Experience the best of Toronto’s vibrant art scene by way of these four noteworthy art exhibits happening now. From retrospective installations to immersive digital works, the city’s creative spaces are boasting some exciting showcases you simply can’t miss.

Art Exhibits at the Gardiner Museum

Photography by Toni Hackensheid.

A Dialogue with Objects

Gardiner Museum

Kenyan-born, UK-based artist, Magdalene Odundo, takes to the Gardiner Museum to showcase the largest presentation of her ceramic work in North America yet. Evident in Odundo’s survey is the traditional Ugandan pottery technique of emsubi and a spotlight on the artist’s process of synthesis. Spanning her career, Magdalene Odundo: A Dialogue with Objects features the artist’s hallmark sculptural vessels and new pieces pulled directly from her studio.

Magdalene Odundo

Photography by Jack McCombe.

Much of the work draws from varied sources including Cycladic figures and pre-Hispanic ceramics of the Americas. The exhibition’s interiors were taken on by Toronto-based design studio SOCA, who used the material qualities of Odundo’s work as a reference for the accompanying limewashed walls and broken circular plinths fashioned from dark plaster. The works are displayed alongside artifacts and artworks that range in medium and aesthetic intent, including ancient Mediterranean figurines to a larger-than-life abstract expressionist painting. By inviting these objects into the show, Odundo aims to explore disparate connections that ultimately unite human beings. Exhibit on now through April 21, 2024. GARDINERMUSEUM.ON.CA

Aga Khan, 2024

Photography by Scott Norsworthy.

Night in the Garden of Love

Aga Khan Museum

Making its Canadian premiere, Night in the Garden of Love is a captivating, multisensory exploration of an imagined universe, making it a standout among our list of must-see art exhibits. Inspired and named after a novella by the late Yusef Lateef, the exhibit by London-based artist Shezad Dawood delves into the dual nature of a garden, combining its earthbound and spiritual dimensions. It features painted textiles, drawings by Lateef, and sculptures dressed in costumes by fashion label Ahluwalia that capture nature’s resilience to climate change. Technology is integrated by way of a two-player virtual reality experience and a series of Digital Seedbanks that display seven AI-generated plants to a score from Lateef. Tapping into the potential of juxtaposition, a signature fragrance component crafted by AI offers an additional avenue to experience the work on view.

artist Shezad Dawood

Photography by Scott Norsworthy.

“This exhibition is a dynamic symphony,” says Dawood. “With objects from the Museum’s Permanent Collection joining the conversation as a contrast between Lateef’s work and my own, it allows visitors to dive into the many flowerings and expressions of gardens throughout history.” Exhibit on now through May 5, 2024. AGAKHANMUSEUM.ORG

Daniels Architecture, Art Exhibits

Photography by Harry Cho.

ᐊᖏᕐᕋᒧᑦ / Ruovttu Guvlui / Towards Home

Architecture and Design Gallery

Featuring a selection of installations by Indigenous designers and artists, ᐊᖏᕐᕋᒧᑦ / Ruovttu Guvlui / Towards Home showcases architectural forms that are not commonly included in the medium’s lexicon of aesthetics and construction.

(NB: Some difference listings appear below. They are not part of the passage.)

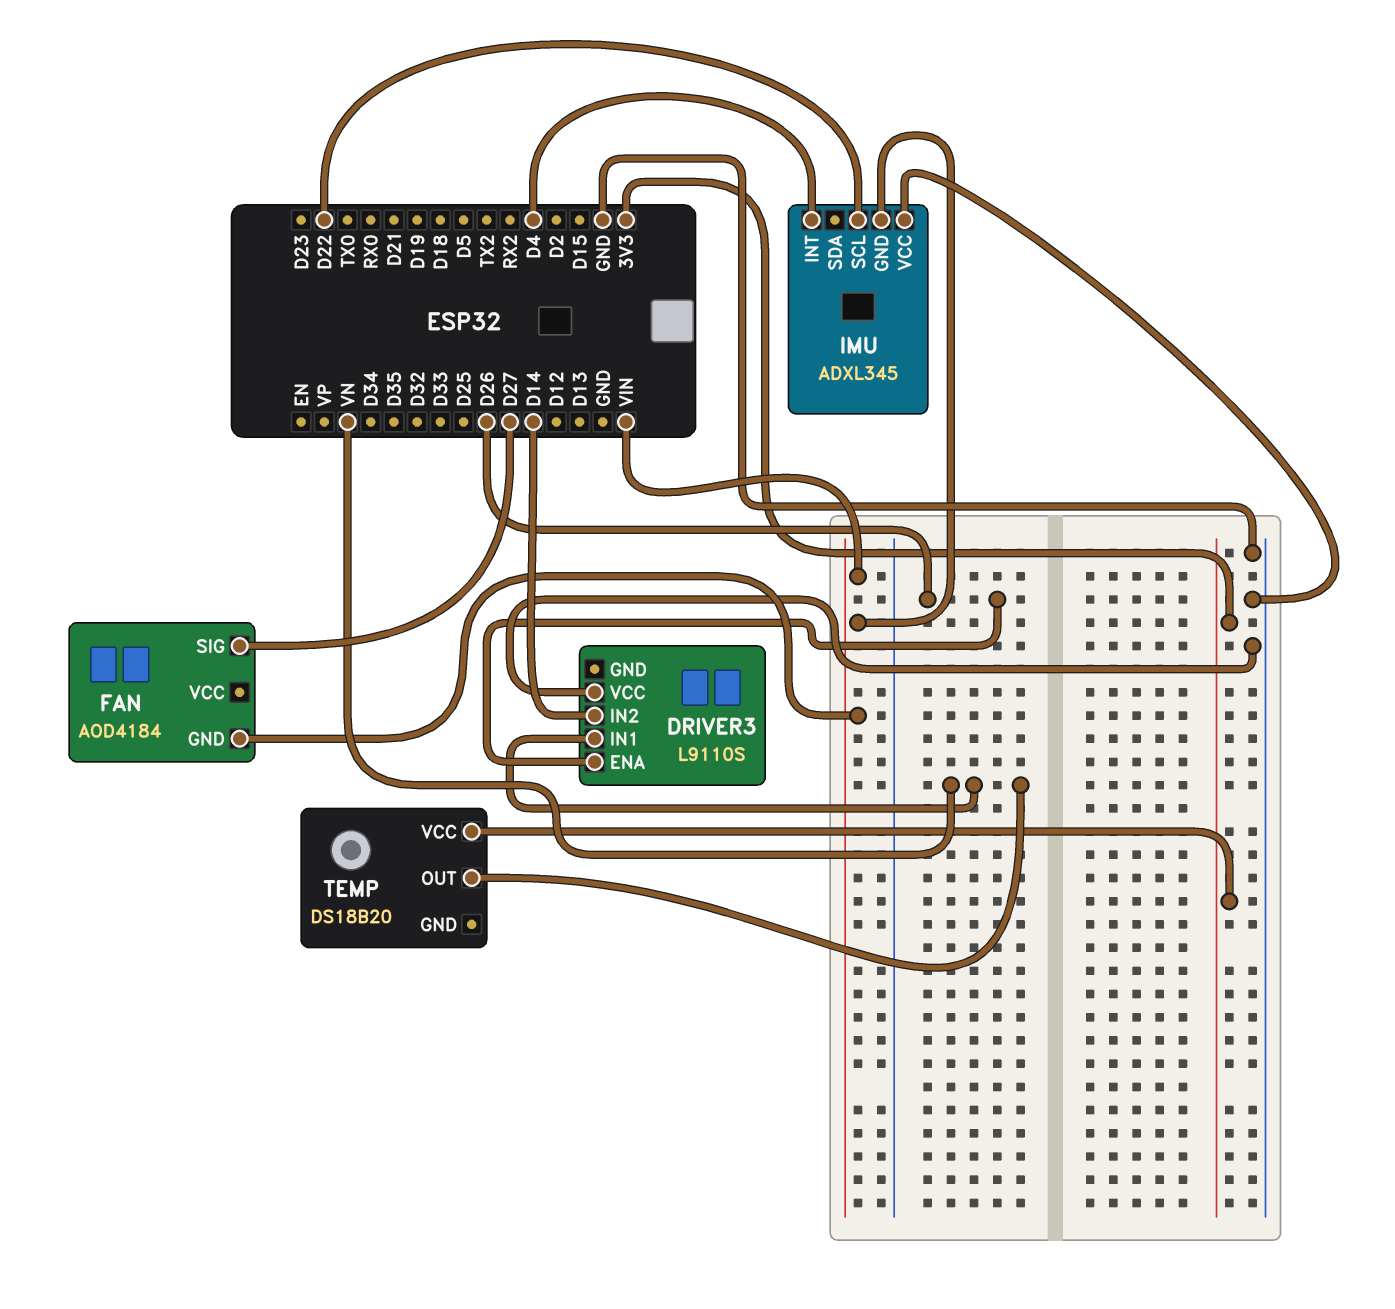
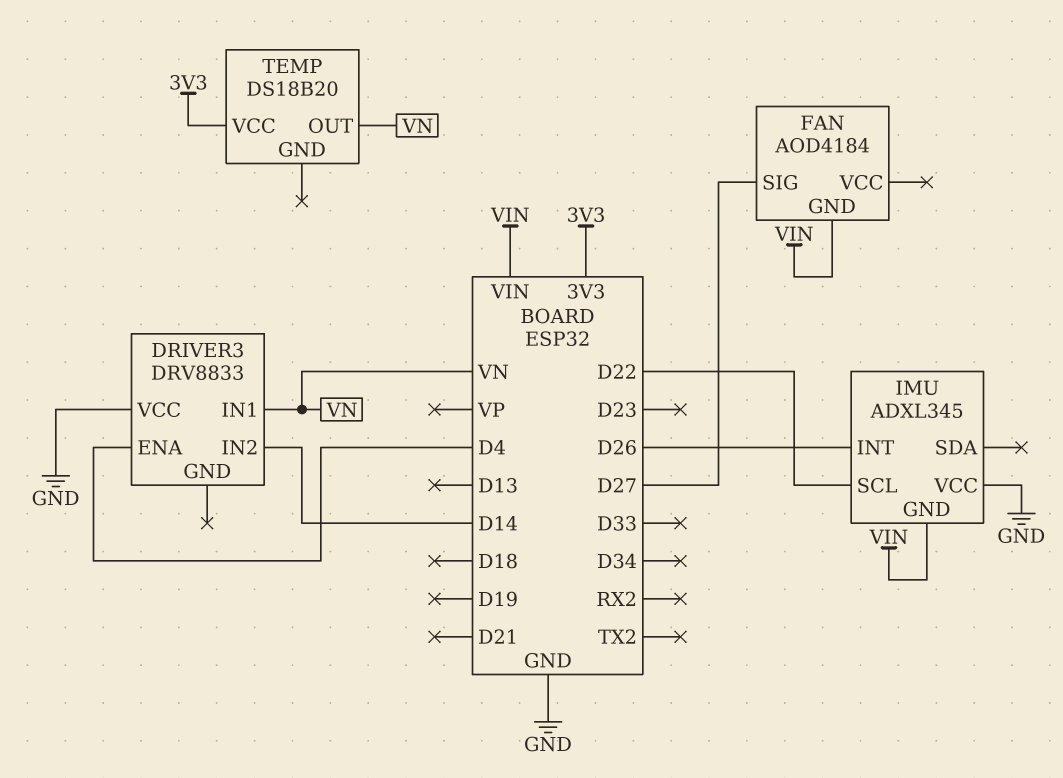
DRIVER3: L9110S -> DRV8833
DRIVER3 pin ENA: D26 -> D4
IMU pin INT: D4 -> D26

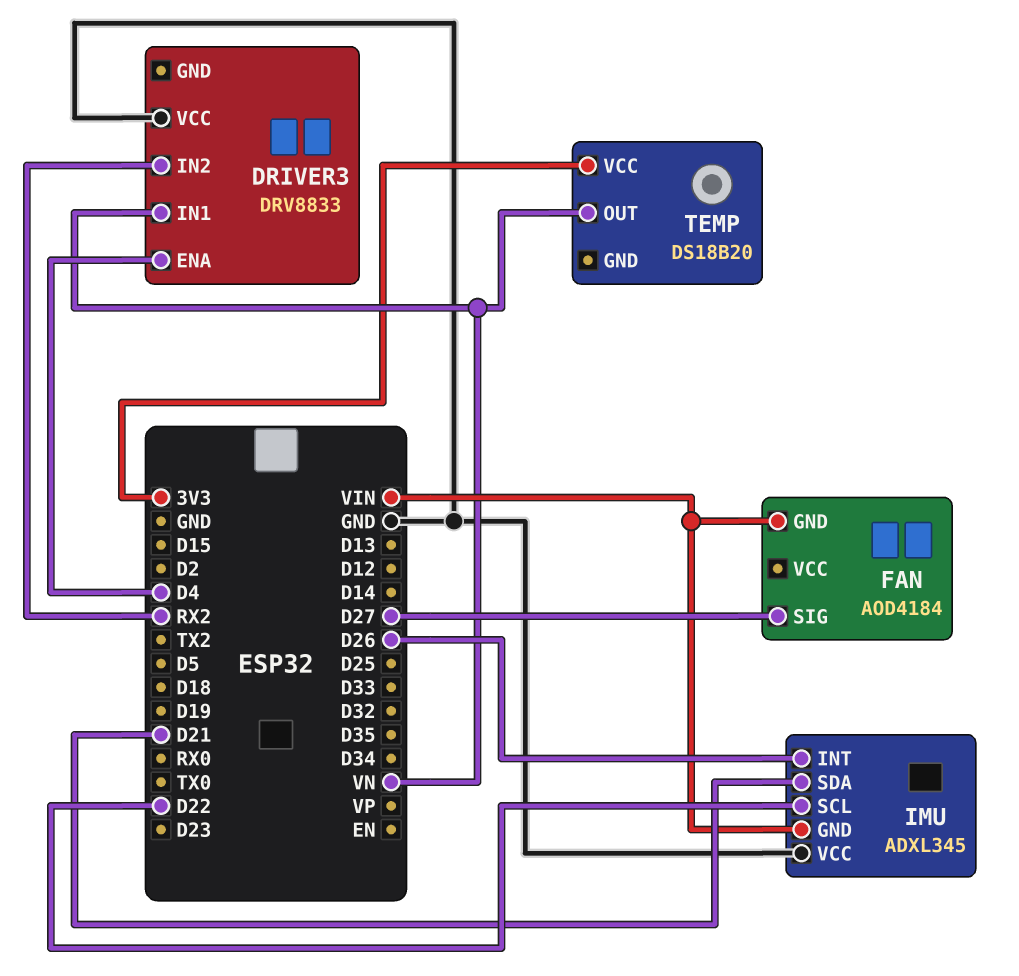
DRIVER3 pin IN2: D14 -> RX2
IMU pin SDA: none -> D21

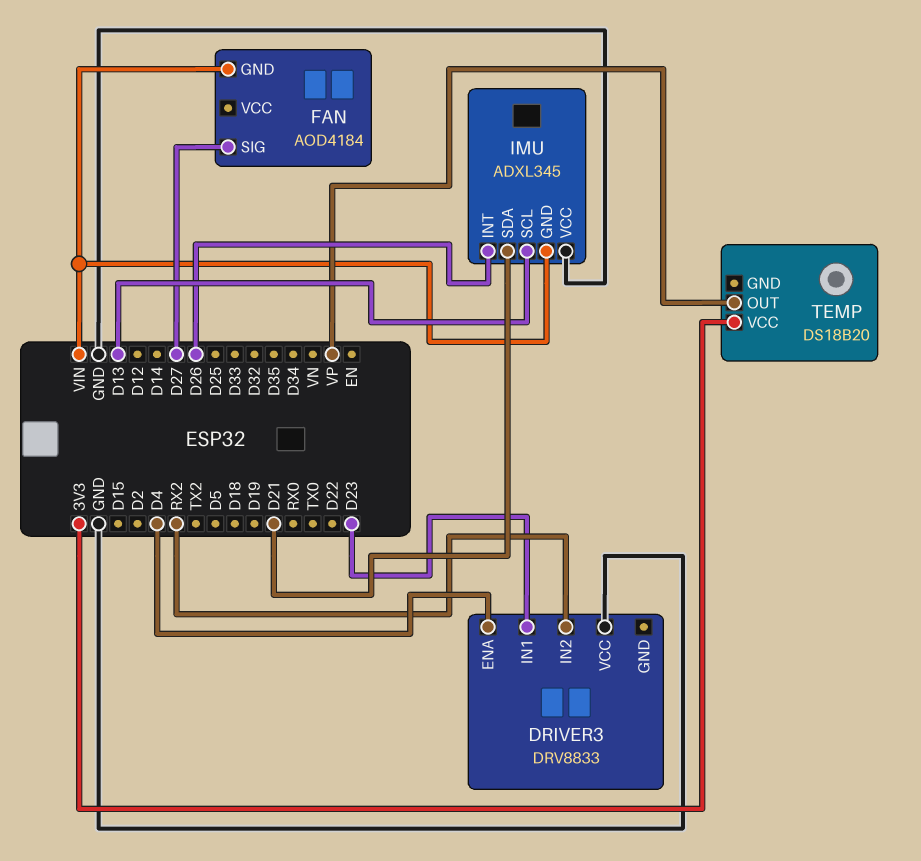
DRIVER3 pin IN1: VN -> D23
IMU pin SCL: D22 -> D13
TEMP pin OUT: VN -> VP

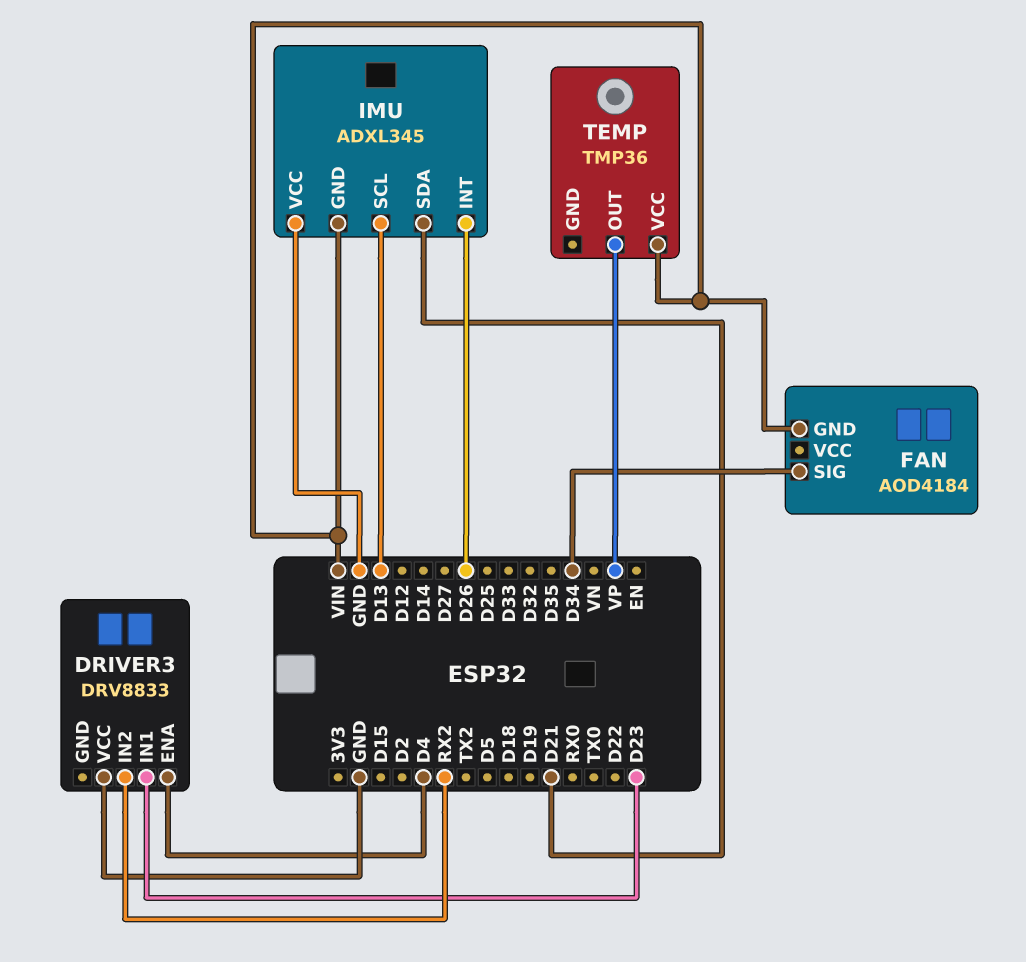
FAN pin SIG: D27 -> D34
TEMP: DS18B20 -> TMP36
TEMP pin VCC: 3V3 -> VIN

The exhibit, on view at the Daniels Architecture and Design Gallery, presents the relationship Arctic Indigenous communities have to their land, and how spaces of home and belonging are created through unique formations. Taqralik Partridge and Tiffany Shaw’s The Porch recreates a transitional space that is emblematic of Northern living, while also giving Indigenous visitors an invitation to an institutional setting that has historically overlooked them. Meanwhile, Offernat (Votive Night) by Carola Grahn and Ingemar Israelsson comprises an altar featuring a birch burl, contextually evoking the burning of Sámi drums during a period of Christianization in the 18th century.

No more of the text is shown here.